This is a fast review of the basics and history of robotic locomotion.
So what is walking? According to Wikipedia:
“Walking (also known as ambulation) is one of the main gaits of locomotion among legged animals, and is typically slower than running and other gaits. Walking is defined by an 'inverted pendulum' gait in which the body vaults over the stiff limb or limbs with each step. This applies regardless of the number of limbs - even arthropods, with six, eight or more limbs, walk.”
The simplest type of walking is “the compass gait”. Imagine a cart wheel rolling down a slope, now remove the rim and make the wheel roll on the spokes. As long as the spokes are close enough to each other and the slope is steep enough the wheel will "walk" spoke to spoke down the slope.
Instead of using the slope (gravity) to drive the robot you can use a motor (an actuator):
Now we can remove all but two spokes and make them rotate around the axis and we got the compass gait.
Now to make this work in real life we need to tilt a bit side to side in order to avoid hitting the ground when we are trying to swing the leg forward. Here is an real life example:
Now we can replace the slope with actuators:
Back to the un-actuated (no motors) robots, here is a better example (by McGeer) that have knees with gives a very natural walking.

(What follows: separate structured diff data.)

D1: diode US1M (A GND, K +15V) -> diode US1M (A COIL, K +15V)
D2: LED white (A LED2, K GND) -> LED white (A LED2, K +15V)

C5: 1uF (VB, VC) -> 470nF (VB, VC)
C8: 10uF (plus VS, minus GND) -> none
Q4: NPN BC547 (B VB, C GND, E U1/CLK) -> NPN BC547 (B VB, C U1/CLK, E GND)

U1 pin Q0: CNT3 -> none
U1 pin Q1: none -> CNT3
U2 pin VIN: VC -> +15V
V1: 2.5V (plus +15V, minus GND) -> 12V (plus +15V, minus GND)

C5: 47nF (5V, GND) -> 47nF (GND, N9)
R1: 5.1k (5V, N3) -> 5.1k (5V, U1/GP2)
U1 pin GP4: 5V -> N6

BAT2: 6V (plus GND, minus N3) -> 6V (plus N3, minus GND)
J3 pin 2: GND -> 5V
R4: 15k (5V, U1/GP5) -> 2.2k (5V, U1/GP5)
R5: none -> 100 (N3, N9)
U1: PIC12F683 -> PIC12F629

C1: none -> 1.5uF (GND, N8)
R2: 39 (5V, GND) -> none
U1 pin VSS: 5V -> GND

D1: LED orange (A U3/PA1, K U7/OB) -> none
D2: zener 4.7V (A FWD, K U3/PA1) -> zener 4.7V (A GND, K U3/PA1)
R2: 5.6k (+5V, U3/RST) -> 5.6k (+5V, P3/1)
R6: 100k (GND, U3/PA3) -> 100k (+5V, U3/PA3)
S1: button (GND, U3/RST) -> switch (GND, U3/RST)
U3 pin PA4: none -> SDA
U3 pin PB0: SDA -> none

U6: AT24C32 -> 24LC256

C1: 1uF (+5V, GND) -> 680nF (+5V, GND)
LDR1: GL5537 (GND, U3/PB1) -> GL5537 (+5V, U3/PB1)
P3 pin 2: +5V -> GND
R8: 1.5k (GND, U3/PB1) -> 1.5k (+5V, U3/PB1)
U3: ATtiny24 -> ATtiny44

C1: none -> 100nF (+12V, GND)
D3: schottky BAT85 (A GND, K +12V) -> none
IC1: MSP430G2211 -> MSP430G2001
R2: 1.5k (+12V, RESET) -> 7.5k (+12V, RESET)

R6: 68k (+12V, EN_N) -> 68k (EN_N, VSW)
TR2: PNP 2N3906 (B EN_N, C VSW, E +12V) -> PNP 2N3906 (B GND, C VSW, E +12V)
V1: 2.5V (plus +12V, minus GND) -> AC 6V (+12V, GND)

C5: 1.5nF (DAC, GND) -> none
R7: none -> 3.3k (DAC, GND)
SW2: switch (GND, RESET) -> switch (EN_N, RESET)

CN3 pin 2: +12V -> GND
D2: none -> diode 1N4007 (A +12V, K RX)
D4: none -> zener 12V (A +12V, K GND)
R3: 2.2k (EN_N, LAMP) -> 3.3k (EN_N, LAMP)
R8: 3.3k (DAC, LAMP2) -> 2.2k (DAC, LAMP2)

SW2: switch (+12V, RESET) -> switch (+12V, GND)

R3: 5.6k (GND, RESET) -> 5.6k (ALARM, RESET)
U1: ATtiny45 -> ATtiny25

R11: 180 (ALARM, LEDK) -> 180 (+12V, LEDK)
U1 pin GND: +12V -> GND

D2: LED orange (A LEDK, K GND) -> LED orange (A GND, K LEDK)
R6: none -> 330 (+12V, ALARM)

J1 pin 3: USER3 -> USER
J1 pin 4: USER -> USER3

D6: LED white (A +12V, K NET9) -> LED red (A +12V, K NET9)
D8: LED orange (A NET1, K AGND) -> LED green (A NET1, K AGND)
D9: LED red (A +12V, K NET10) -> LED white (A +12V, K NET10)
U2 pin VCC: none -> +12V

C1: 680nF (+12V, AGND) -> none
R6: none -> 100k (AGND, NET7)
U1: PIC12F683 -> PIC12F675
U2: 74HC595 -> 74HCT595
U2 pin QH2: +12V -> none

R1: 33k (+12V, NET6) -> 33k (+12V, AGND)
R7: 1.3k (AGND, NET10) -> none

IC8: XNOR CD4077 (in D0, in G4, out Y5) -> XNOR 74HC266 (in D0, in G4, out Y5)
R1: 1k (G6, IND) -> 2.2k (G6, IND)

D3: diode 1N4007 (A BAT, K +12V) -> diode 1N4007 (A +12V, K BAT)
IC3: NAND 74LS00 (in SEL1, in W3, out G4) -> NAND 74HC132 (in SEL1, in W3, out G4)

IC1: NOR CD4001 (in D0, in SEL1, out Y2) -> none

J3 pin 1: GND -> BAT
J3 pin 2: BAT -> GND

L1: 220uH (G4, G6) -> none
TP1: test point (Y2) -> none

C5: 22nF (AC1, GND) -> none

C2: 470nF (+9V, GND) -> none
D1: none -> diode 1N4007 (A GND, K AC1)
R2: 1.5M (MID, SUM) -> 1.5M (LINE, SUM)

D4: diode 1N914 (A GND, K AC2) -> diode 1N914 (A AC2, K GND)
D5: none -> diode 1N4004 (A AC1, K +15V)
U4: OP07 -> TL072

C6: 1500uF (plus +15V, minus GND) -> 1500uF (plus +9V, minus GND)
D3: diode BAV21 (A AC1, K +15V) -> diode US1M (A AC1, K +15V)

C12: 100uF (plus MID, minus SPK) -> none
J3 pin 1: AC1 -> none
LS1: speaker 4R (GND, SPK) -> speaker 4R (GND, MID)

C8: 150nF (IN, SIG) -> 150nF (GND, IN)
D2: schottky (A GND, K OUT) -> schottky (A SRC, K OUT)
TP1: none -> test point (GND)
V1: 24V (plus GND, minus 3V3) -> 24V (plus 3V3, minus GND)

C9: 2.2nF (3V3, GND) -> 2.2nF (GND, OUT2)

Steve Collin later built a “Passive Dynamic Walker” with a torso and arms:
The work on passive dynamic walkers later inspired the Cornell Walker, the most energy efficient walking robot to date.
More info on the Cornell Ranger can be found here:
But this is sadly not how most robots work, most robots are pre-programmed to follow a specific pattern that do not follow a natural/dynamic flow. They tend to have stiff actuated joints and big feet to keep the balance. Here is a video that shows the most common type of small humanoid robots:
They have very stiff links and joints and are bunching a lot because the force when the foot impact the ground have no damping, this leads to a very power inefficient and unstable walking. They are also very bad at handling uneven terrain.
However it is possible to achieve amazing balance and handle uneven terrain with a stiff robot, here is an example by “Dr. Guero”:
And even more impressive:
Very little is know about the control system other than that it is some kind of learning system “AI” that handles the gait and balance.
So what are the big players doing? Lets first look a bit on some old videos.
One of the most famous biped robots is Honda's Asimo, let's review its history in short:
Lets analyze how Asimo walks (his gait) in this video:
Now i dare you to try to walk like that (imagine that you made no 2 in your pants while walking). Can you make it through a day walking like that? even an hour? your legs will probably start to complain after a few minutes. Its not a very energy efficient or natural gait. Why have Honda made Asimo walk like this?
Asimo and many other robots use a technique that is called Zero Moment Point or ZMP in short. What ZMP states is that if you keep the sum of all horizontal moment forces (vectors) within the area of your feet, you will be stable and won't fall over as easily. If you also keep the hip in the same level and the upper body upright, you will keep the center of gravity between your feet and it will be simpler to balance the robot. This is not the same as saying that it is easy to achieve stable walking with a ZMP based approach.
Here is a video that very illustrates the concept very well.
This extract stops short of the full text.